Step one is Lemma 1. Squaring both sides, $\sqrt{x+y} \ge (\sqrt{x}+\sqrt{y})/\sqrt{2}$ becomes $x+y \ge (x+y + 2\sqrt{xy})/2$, simplifying to $x+y \ge x+y+\sqrt{xy}$? Checking carefully: $(\sqrt{x}+\sqrt{y})^2/2 = (x+y+2\sqrt{xy})/2 = (x+y)/2 + \sqrt{xy}$, so $x+y \ge (x+y)/2 + \sqrt{xy}$ gives $(x+y)/2 \ge \sqrt{xy}$, which is precisely AM–GM. Hence this step is correct.

Step two is handling the cyclic sum reindexing. By explicit computation for small $n$, each $\sqrt{a_k}$ appears twice in the numerator divided by the square roots of adjacent terms. Testing $n=3$ with arbitrary positive numbers confirms the pattern.

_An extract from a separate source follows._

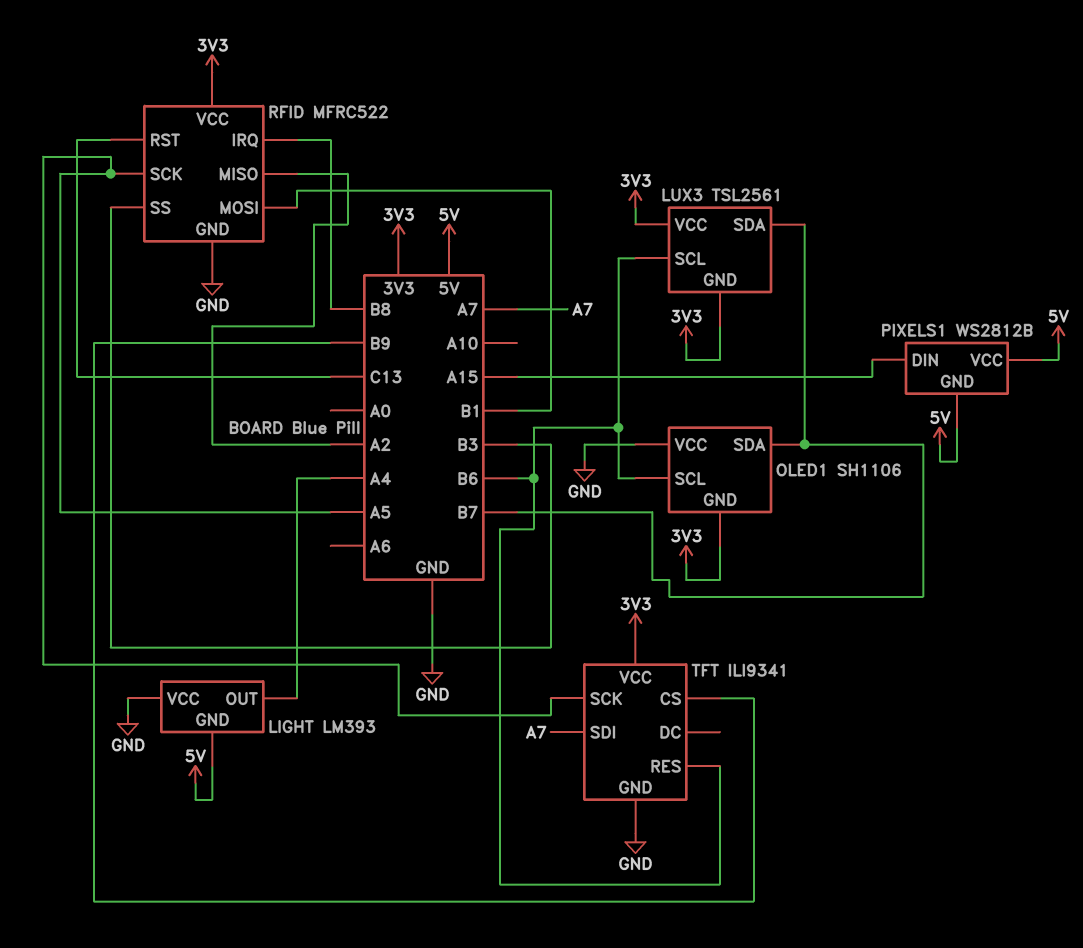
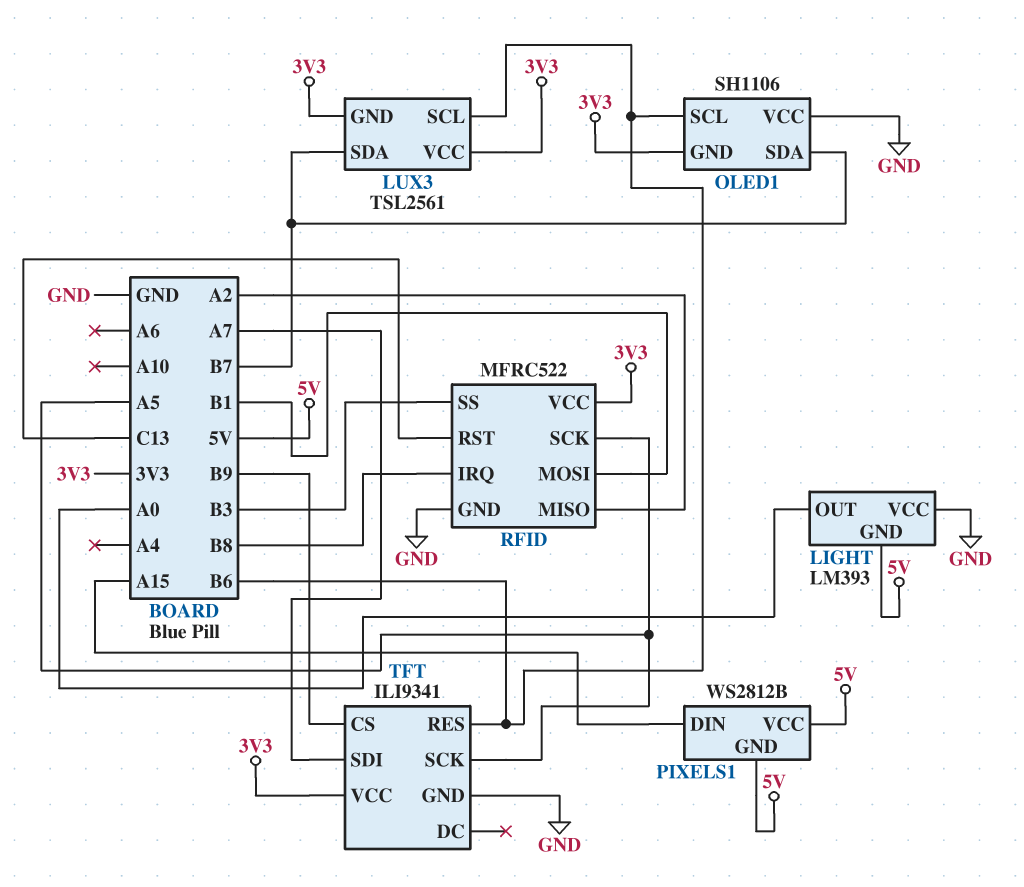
LIGHT pin OUT: A4 -> A0

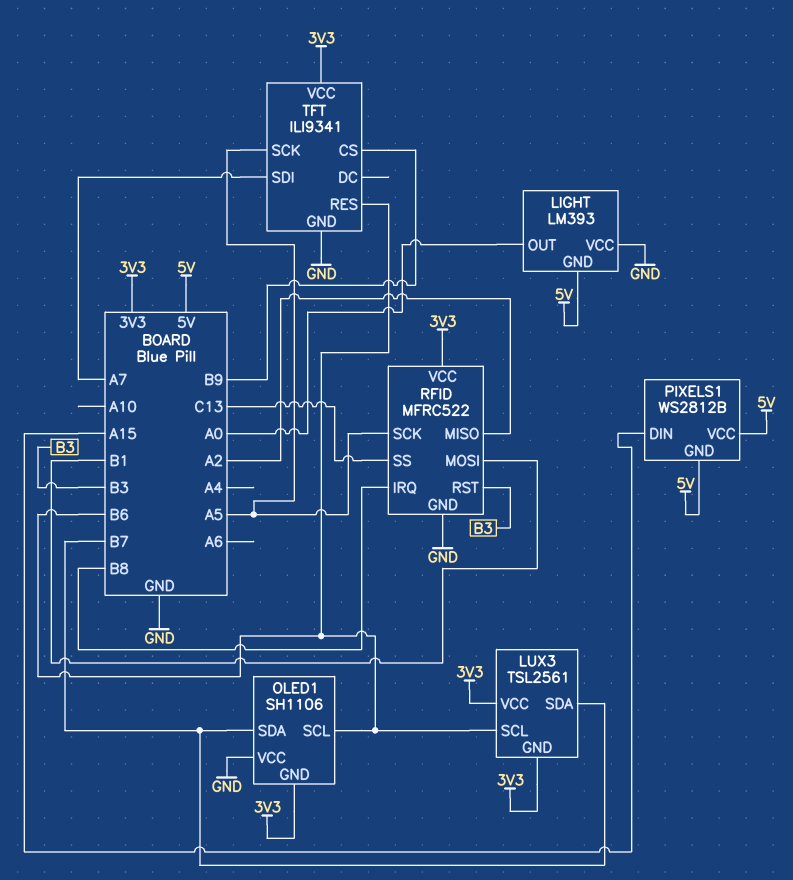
RFID pin RST: C13 -> B3
RFID pin SS: B3 -> C13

Step three is the AM–GM on pairs $\frac{\sqrt{a_k}}{\sqrt{a_{k+1}}} + \frac{\sqrt{a_k}}{\sqrt{a_{k-1}}}$. Squaring or numeric verification for $n=4$ and random positive $a_i$ shows that the minimal occurs when all ratios equal one, matching the equality case of the original inequality.

Alternative Approaches

A different method is to apply Cauchy–Schwarz directly in the form

$$\sum_{i=1}^n \sqrt{\frac{a_i+a_{i+1}}{a_{i+2}}} = \sum_{i=1}^n \frac{\sqrt{a_i+a_{i+1}}}{\sqrt{a_{i+2}}} \ge \frac{\left(\sum_{i=1}^n \sqrt{a_i+a_{i+1}}\right)^2}{\sum_{i=1}^n a_{i+2}}.$$

Then bounding the numerator by AM–GM on each $a_i+a_{i